Make sound decisions on floor grating

Make sound decisions on floor grating

Short term financial gains should not outweigh long term safety requirements when it comes to purchasing decision, especially when looking at safety critical purchases like floor grating.

National technical sales consultant at Andrew Mentis, Lance Quinlan says it is imperative that engineers, architects, specifiers, quantity surveyors and buyers understand the implications of buying inferior floor grating.

“The most important thing to remember is that floor grating is an engineered product, and it is essential that the manufacturing process ensure the final product has the appropriate load bearing capacity,” Quinlan says. “This ensures optimum safety over the long term and must form part of the decision-making process. Buying cheap will not only compromise safety but could result in injury to personnel working in areas where floor grating is used.”

Andrew Mentis has been producing Rectagrid RS40 (40/40) floor grating for more than 40 years, and uses a unique compressive pressure locking system, whereby the bearer bars and transversals of the Rectagrid RS40 (40/40) form an exact pitch of 40mm by 40mm, with the bearer bars being perfectly upright and without any sideways lean. The locking method at the intersections uses the full depth of the bearer bar ensuring absolute structural integrity and load bearing capacity.

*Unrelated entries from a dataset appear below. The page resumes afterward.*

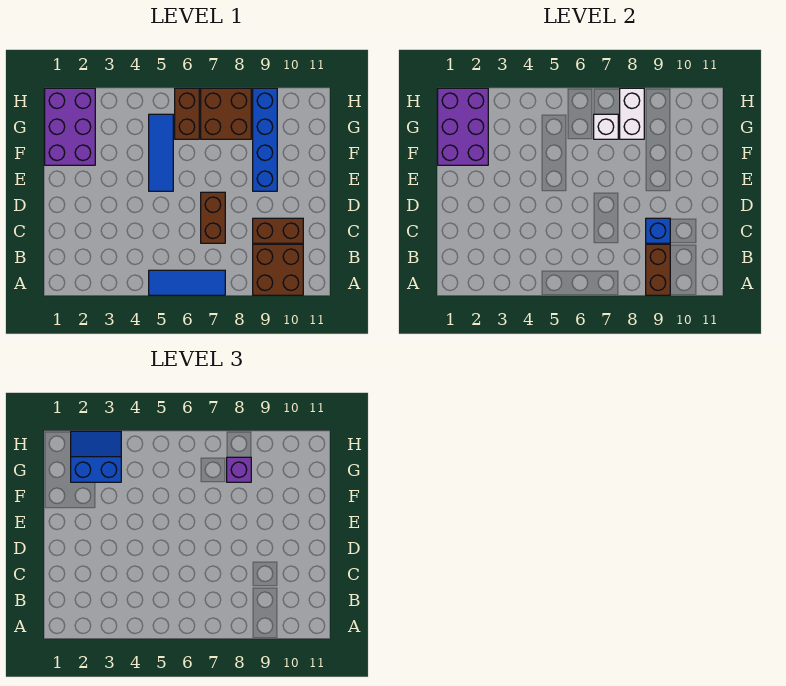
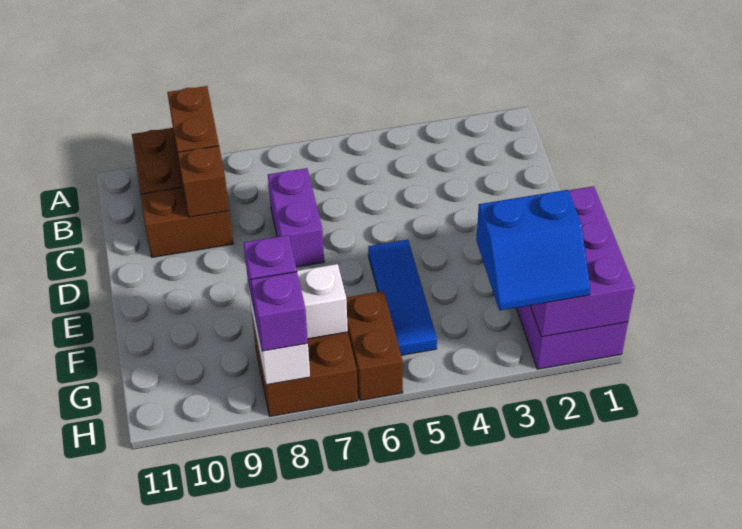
blue tile A5:A7 level 1 -> none
brown brick C7:D7 level 1 -> purple brick C7:D7 level 1
blue brick C9 level 2 -> brown brick C9 level 2
blue brick E9:H9 level 1 -> none
none -> purple brick H8 level 3

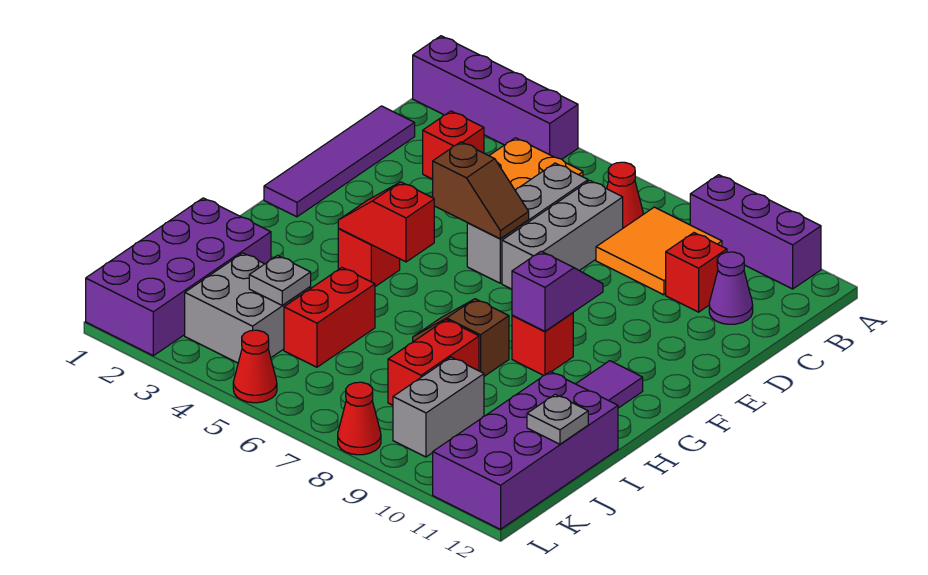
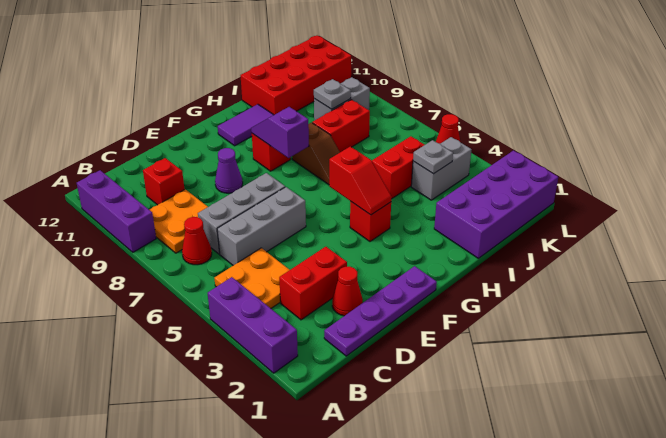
purple brick A1:A4 level 1 -> purple brick A2:A4 level 1
orange tile B8:C9 level 1 -> orange plate B8:C9 level 1
purple tile C1:F1 level 1 -> purple plate C1:F1 level 1
red brick C3 level 1 -> red brick C3:D3 level 1
purple cone C11 level 1 -> purple cone E9 level 1
brown slope E5:E6 level 2 top 5 -> none
purple slope F9:G9 level 2 top G -> purple slope G8:G9 level 2 top 8
purple brick I11:L12 level 1 -> red brick I11:L12 level 1
grey brick J3:K4 level 1 -> grey brick J4:K4 level 1
grey plate J12 level 2 -> grey plate J9 level 2
red cone L8 level 1 -> red cone D2 level 1

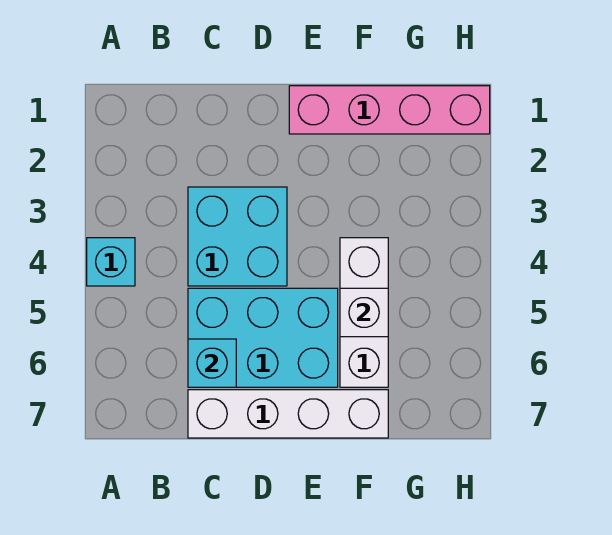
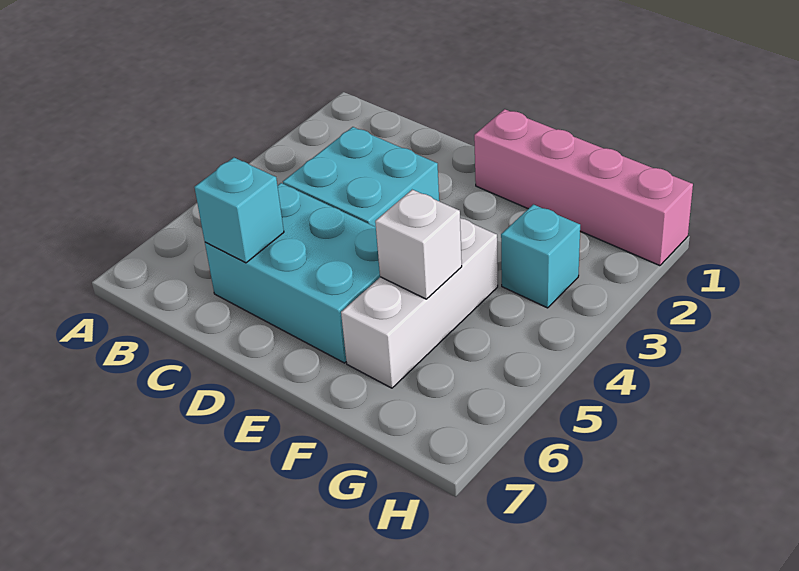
cyan brick A4 level 1 -> cyan brick G3 level 1
white brick C7:F7 level 1 -> none

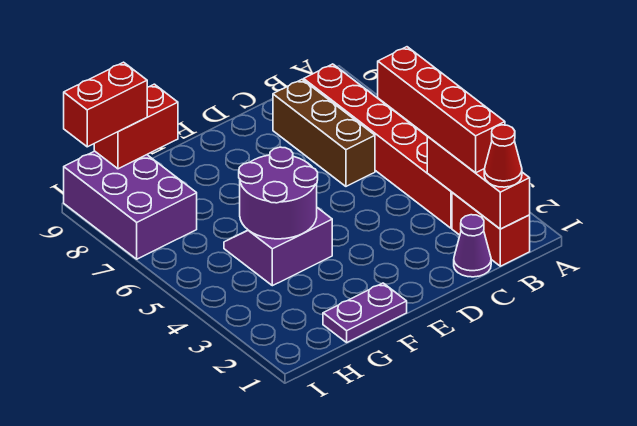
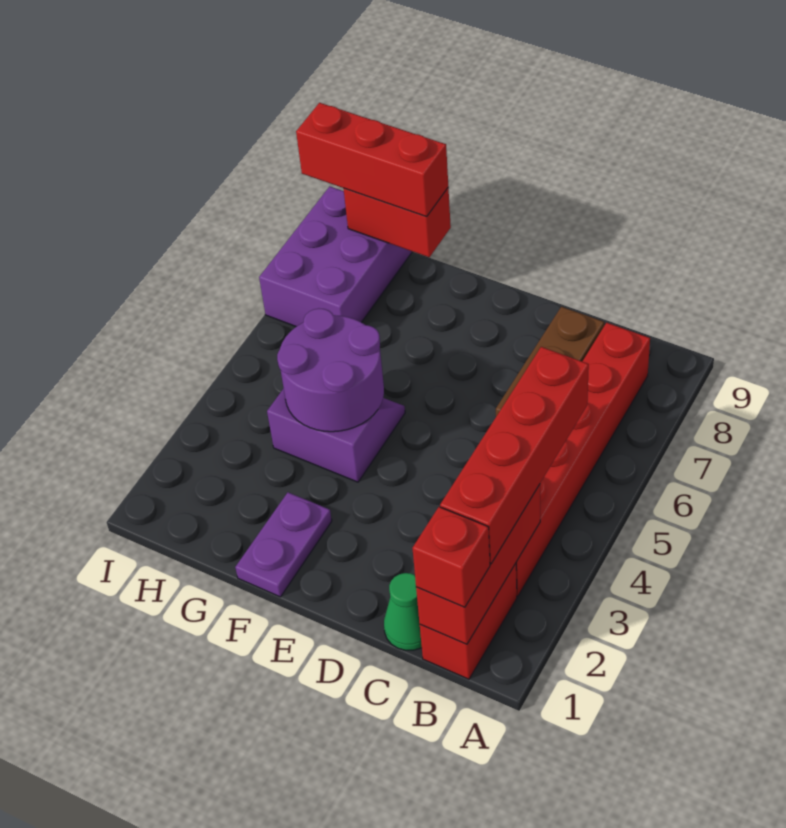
red cone B1 level 3 -> red brick B1 level 3
purple cone C1 level 1 -> green cone C1 level 1
purple plate F1:G1 level 1 -> purple plate F1:F2 level 1
red brick H9:I9 level 3 -> red brick G9:I9 level 3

“Significantly, Mentis Rectagrid RS40 (40/40) has proven itself over years of application in the construction, infrastructure and mining sectors, and for many years has been the benchmark for floor grating,” he says.

Quinlan explains that the manufacturing process guarantees close tolerances are maintained with the round transversal bar fitting tightly through the pierced bearer bar to achieve the superior structural integrity of the product. “This is what customers have come to accept as the benchmark when it comes to quality and load bearing capacity with floor grating, and with our process there are no cracks or crevices at intersections thus eliminating the possibility of corrosion which could weaken the floor grating,” he says.

He adds that because the intersection locking is so positive and strong, it is not necessary to band the grating. Andrew Mentis has, however, gone a step further and it is possible for the panels to leave the rolling mill finished on half pitch all round. This means that panels can be laid adjacent to each other to maintain a perfectly patterned floor with no banding. This is known as the ‘open ended system’. The company, however, also offers customers banded grating and has the facilities to accommodate this.

Andrew Mentis has also extended its range of floor grating to include products with pitches of 45mm by 40mm RS40 (45/40), 45mm by 50mm RS40 (45/50) and still makes an 80mm by 40mm pitch which is known as RS80 (80/40). Stock panels are available in 2.4m by 1.2m for easy installation or for the customer’s own tailoring.